Tout ça vous installe une ambiance rouge sang. Quelque chose s'agite derrière un rideau. Sûrement le voisin du dessus qui s'est défenestré. Avec la télé, on entend pas toujours tout. Sur une autoroute qu'on jurerait pensée par David Lynch, et tracée par un congrès de sérial killers. Le bitume y côtoie l'épiderme de près, à la grande foire du cicatriciel. Frappe ton ennemi avec une lame frottée d'ail, et la blessure sera atrocement urticante. Fontaine froide/souffrance intègre/soleil noir. Jamais eu autant l'impression que l'inquisition résonnait dans ma sono. Ce Carson a une façon unique de lâcher ses phrases, comme s'il ordonnait à deux sbires (abrutis et baraqués) de vous passer à la question.
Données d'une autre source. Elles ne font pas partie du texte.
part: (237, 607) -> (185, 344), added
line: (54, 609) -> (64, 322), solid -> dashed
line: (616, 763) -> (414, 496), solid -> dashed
Un syndicat de croquemorts paierait pour imaginer des titres comme Les araignées danseront sur ta gueule pendant ton sommeil. Ou Une vie à moitié. Les «spécialistes » (je rigole) s'étripent depuis plus de quarante ans sur le cas Phantom's Divine Comedy. Et quand Merlin se déroule sous vos pieds, il est trop tard. Des mains invisibles (autant que glaciales) poussent dans le dos, tirent par le col. La chute est longue. Le message est clair, tout ça finira en barbecue. On n'est pas si loin que ça du Blue Oyster Cult, quelque part. Traîné par les pieds, dans un immense couloir de velours violet. Vous atterrissez au pied d'un gigantesque trône, empestant le fétide. Bienvenue en Enfer. Cérémonie initiatique, tes couilles sur l'enclume. Le riff est une scie, à la lame parfaitement entretenue. Oublies ce qu'était ta vie avant/Avant que tu ne tombes dans mes mains. Typiquement le genre de cauchemar qu'on déteste faire. Piteusement, Phantom's Divine Comedy est responsable d'un autre album (une bouse) qu'il est interdit d'écouter, sous peine de voir la damnation éternelle vous agripper les chevilles. Quelque chose comme Chris Réa bourré, massacrant le répertoire de Dire Straits (si si, ça existe). Bienvenue au pays où [...] tourne à l'envers.